The range of his travels and his efficiency in getting things done for Jefferson that required interaction with other individuals, oftentimes whites, suggest a man who knew how to make contact with people and fix them in his world as he needed, as he did his tutor in Paris. But the daily references to Hemings in the account books set the boundaries of his life firmly around the man who owned him; they give the sense of a claustrophobic existence devoted to seeing to the comfort of one individual, a man who had no wife and who happened to be emotionally needy and controlling.

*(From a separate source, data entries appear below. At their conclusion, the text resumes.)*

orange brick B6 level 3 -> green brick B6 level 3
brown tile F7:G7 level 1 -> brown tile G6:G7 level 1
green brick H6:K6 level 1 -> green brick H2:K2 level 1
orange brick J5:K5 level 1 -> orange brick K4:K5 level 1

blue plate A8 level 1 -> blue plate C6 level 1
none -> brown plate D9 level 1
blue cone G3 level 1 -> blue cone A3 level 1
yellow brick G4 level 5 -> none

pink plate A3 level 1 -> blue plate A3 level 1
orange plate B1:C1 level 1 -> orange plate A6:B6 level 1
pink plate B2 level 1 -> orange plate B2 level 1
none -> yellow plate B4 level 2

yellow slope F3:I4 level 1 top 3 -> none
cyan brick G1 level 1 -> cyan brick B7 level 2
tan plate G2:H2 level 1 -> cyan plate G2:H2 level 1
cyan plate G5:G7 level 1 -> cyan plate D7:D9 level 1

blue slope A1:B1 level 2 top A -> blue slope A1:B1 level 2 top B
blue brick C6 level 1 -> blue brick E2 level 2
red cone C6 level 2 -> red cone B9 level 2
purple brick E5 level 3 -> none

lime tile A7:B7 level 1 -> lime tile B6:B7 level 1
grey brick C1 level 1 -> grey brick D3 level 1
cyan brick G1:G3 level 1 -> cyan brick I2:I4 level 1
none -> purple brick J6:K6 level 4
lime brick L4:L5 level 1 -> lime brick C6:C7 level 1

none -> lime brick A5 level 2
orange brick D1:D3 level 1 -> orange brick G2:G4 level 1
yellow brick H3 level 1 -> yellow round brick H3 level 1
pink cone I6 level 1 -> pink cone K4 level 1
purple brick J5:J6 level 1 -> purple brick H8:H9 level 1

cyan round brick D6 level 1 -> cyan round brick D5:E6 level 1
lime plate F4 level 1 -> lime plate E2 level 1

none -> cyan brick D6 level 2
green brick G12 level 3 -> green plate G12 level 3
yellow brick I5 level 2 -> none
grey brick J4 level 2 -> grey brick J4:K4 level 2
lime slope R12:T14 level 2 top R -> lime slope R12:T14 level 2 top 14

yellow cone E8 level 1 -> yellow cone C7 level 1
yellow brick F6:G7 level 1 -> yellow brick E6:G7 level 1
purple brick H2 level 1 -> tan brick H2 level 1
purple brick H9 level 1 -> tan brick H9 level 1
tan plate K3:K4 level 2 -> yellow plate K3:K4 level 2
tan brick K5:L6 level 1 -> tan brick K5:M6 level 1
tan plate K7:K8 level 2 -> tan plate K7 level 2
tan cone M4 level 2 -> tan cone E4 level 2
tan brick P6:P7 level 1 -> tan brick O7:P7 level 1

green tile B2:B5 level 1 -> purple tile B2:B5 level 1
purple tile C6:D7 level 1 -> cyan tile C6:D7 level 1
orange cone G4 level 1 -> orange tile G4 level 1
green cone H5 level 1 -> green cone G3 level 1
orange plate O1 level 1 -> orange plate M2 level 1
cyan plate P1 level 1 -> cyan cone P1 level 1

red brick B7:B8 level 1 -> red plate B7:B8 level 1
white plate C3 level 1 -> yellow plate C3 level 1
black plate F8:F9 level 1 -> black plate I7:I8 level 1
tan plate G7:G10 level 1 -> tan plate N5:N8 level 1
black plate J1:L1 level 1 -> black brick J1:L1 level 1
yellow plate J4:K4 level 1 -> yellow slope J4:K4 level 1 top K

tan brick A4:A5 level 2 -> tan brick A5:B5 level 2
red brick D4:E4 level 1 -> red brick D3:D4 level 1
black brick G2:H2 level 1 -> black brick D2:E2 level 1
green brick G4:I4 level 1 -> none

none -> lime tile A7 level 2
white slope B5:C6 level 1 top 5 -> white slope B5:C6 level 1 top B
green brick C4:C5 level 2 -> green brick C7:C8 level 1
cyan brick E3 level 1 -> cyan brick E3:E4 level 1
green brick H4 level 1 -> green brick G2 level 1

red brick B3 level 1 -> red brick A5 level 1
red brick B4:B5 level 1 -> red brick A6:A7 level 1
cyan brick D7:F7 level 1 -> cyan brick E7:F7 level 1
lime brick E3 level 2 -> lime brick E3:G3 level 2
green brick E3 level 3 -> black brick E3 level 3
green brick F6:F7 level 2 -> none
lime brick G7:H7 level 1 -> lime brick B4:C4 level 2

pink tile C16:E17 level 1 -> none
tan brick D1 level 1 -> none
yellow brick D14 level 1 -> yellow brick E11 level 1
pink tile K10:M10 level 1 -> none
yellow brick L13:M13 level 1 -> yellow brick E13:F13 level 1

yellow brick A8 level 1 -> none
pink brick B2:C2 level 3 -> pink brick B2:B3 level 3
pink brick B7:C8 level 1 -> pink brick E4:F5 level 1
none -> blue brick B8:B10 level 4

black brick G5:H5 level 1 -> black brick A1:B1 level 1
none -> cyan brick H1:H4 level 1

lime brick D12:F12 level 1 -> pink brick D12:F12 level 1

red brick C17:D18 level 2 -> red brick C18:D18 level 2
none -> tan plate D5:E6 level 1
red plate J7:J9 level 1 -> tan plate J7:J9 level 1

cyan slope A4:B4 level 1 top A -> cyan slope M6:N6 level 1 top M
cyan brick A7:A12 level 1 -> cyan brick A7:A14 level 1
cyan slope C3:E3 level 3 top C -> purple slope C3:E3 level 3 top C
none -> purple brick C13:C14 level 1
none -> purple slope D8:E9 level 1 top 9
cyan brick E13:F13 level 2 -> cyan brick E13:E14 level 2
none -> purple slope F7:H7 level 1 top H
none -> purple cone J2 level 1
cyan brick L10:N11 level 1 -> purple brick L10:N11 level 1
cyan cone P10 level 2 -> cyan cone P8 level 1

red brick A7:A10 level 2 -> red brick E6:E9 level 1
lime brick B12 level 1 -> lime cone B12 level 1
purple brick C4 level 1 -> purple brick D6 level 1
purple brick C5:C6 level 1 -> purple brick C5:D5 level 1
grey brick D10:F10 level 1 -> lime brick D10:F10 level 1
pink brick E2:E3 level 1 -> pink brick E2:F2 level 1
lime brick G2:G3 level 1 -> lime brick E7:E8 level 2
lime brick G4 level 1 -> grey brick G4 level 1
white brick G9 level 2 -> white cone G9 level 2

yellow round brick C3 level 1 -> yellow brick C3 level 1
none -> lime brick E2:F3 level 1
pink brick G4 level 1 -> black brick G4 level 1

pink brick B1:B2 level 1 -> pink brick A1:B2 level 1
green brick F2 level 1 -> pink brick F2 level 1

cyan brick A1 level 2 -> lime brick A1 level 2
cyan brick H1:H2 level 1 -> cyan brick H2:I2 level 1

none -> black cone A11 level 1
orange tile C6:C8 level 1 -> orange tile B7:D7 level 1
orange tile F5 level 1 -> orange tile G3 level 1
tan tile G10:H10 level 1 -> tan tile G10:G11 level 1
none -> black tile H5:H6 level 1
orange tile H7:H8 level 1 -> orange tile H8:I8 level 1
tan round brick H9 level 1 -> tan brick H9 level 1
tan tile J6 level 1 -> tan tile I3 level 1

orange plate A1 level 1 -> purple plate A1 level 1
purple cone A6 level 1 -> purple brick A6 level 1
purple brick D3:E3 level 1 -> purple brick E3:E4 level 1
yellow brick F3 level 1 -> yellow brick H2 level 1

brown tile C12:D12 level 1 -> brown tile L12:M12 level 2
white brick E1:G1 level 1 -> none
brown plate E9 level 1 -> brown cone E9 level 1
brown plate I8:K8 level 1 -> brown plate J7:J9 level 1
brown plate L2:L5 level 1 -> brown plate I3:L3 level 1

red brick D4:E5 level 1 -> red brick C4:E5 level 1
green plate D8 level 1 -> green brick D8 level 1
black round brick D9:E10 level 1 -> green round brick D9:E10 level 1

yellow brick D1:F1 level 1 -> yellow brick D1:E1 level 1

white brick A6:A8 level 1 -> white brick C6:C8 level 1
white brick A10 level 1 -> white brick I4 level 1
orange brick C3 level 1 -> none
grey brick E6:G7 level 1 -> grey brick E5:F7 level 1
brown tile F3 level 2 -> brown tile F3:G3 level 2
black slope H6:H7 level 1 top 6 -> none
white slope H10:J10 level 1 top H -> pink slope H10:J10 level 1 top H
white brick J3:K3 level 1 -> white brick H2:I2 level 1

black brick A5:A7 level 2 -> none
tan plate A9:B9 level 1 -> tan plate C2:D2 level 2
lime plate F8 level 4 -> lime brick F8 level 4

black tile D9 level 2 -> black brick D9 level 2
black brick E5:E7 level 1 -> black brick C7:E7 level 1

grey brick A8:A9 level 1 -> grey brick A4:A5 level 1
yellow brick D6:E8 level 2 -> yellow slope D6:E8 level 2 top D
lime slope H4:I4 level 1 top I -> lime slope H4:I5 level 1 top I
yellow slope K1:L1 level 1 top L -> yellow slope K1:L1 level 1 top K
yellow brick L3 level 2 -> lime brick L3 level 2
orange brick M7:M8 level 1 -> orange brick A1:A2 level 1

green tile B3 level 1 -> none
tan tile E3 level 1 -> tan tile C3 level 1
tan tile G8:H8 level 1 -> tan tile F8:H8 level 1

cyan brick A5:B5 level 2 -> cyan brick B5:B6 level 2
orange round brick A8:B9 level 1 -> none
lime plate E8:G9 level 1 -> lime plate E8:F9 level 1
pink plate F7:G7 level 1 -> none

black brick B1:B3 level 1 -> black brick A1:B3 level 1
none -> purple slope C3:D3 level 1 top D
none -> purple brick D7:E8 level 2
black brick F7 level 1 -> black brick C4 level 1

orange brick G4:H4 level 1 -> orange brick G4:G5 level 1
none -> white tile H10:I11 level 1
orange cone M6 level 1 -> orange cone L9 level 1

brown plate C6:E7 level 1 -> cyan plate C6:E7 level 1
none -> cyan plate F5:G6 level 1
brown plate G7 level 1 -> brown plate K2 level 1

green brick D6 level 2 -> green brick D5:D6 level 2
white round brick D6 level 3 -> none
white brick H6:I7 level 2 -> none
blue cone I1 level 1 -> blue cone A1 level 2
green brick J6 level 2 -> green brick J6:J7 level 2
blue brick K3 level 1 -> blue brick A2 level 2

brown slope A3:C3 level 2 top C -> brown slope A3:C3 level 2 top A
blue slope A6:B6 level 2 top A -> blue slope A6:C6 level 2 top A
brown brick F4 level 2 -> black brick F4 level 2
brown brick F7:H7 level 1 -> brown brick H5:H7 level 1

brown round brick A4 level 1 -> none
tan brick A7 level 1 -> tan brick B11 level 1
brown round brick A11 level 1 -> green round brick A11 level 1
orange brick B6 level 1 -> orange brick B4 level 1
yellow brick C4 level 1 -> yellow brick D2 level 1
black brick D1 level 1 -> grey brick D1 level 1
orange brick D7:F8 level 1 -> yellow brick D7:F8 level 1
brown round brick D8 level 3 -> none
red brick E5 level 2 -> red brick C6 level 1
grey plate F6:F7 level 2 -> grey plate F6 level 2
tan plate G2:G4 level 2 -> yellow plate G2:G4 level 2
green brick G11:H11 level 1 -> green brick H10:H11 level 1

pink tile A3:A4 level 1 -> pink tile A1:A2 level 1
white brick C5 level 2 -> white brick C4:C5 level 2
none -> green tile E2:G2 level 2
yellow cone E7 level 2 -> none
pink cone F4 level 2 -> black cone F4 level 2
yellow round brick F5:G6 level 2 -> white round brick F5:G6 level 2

One notices the lack of any mention of a woman in Hemings’s life during this period. There may have been one, or some, and there was simply no reason for Jefferson to write anything about them, because Hemings never married and produced any children while at Monticello to be put down in the Farm Book. Jefferson’s records do not account for Hemings’s personal life outside of slavery. The life he had lived as an enslaved man up until this point had made it difficult for him to find time for a wife. This is, of course, the great difficulty in having to view Hemings’s life through the records of the man who enslaved him. Despite his many years at Monticello, we do not know whether James’s eldest brother, Martin, had a wife and children, though he certainly may have. Very often enslaved men and women at Monticello had abroad marriages, and Jefferson had no reason to keep track of their spouses and children. That Robert Hemings had children alive, probably as early as the 1780s, appears nowhere in Jefferson’s records. He, unlike his brother James, was left in the United States to be on his own, and found a woman to marry while in his twenties. James Hemings’s early twenties were taken up either traveling with Jefferson or living in a country where the opportunities to find a wife were drastically curtailed. As noted earlier, the overwhelming majority of people of color in Paris were young males like himself. That would have been a boon to his sister had she decided to stay there. It would not have been the same for him.